The Mormon church is now saying that gay couples can be kicked out, and their children can no longer receive blessings as infants, be baptized, or serve missions, unless the kids disavow the practice of same-sex relationships, or turn 18 and no longer live with their gay parents.
So the only way you can have two mommies is if both of them are married to your daddy?

Does anyone doubt that if Greg Hardy had a real job instead of playing for the NFL, that he’d be in jail now?

C.C. Sabathia says now he was “probably still drunk” during some of the Yankees’ last regular season games. Big deal. Youngsters, google Dock Ellis.

Donovan McNabb was sentenced to 18 days in jail for an “Extreme DUI,” his second DUI arrest in two years. What’s ‘Extreme DUI?” Well, partly it was that he was more than two times over the limit, partly it’s that as a retired NFL player you lose the “Get out of jail free” card.

Johnny Manziel says he “absolutely” wants to keep the Browns’ starting QB job. You know who else wants him to keep the starting job? Cleveland fans dreaming of the #1 draft pick.

Ben Carson “So, you know, I would say to the people of America — do you think I’m a pathological liar… Or do you think I’m an honest person? But hey, given resigned American attitudes toward politicians, maybe he’d be better off saying “You say I’m a pathological liar like it’s a bad thing.”

Jeb Bush has now had to apologize to French officials for criticizing Marco Rubio for missing Senate votes and saying “What is it, like a French workweek?”
But to be fair, it’s not like Jeb has spent much of his life in the public eye. ‪#‎SMH‬ ‪#‎sarcasm‬ ‪#‎notreadyforprimetime‬

With many districts In California now exposing the biggest water hogs, the drought equivalent excuse to sport’s”tainted supplement” is now a “leaky pipe.”

In California, warmer than usual Pacific Ocean waters have contributed to a toxic algae bloom that has delayed and might even cancel Dungeness Crab season. No crab? This is the kind of thing that might get even California Republicans on board to fight global warming.

Thursday in Britain was Guy Fawkes Day. Where the country lights bonfires and celebrates a failed plot to blow up the House of Lords in Parliament – basically their Senate. In the U.S. we don’t need anyone to try to destroy the Senate, we have Ted Cruz.

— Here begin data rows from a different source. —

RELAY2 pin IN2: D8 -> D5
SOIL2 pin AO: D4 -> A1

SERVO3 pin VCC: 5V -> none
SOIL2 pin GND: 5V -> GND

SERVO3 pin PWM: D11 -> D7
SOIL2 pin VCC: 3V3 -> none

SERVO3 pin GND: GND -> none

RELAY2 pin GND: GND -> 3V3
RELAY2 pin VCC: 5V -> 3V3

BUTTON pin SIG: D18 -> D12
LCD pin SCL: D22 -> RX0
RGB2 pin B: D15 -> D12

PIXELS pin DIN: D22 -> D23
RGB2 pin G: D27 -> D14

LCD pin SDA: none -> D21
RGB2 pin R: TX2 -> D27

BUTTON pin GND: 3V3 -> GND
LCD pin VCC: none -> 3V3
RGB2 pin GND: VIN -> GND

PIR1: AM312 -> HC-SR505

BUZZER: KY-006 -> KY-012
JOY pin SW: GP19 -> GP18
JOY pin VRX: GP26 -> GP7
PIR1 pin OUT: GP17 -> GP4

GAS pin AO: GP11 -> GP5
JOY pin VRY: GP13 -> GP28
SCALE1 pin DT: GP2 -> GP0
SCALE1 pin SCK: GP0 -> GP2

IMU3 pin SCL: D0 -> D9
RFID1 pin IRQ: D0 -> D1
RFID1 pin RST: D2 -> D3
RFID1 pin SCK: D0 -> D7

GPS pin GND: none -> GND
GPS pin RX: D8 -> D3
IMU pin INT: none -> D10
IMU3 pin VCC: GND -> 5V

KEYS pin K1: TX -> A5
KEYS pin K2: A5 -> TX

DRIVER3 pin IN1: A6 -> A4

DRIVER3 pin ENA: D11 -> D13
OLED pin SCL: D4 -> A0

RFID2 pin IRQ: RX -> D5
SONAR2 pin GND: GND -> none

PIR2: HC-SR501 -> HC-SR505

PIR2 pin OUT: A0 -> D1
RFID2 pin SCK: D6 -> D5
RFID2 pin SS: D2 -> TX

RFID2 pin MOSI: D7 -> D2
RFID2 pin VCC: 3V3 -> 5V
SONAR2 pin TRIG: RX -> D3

So USA Today is reporting that Leonard Fournette’s family may have broken NCAA rules by trying to set up an online business selling T-shirts and hats with a BUGA acronym Fournette had helped develop in high school.
If the allegations are true that could mean sanctions against LSU – said absolutely nobody. ‪#‎SECteamsareneverwrong‬

The Rockefeller Center Christmas tree was put into place Friday in New York, where the temperature was 75 degrees. Maybe instead of a Norwegian spruce they should have ordered a palm tree?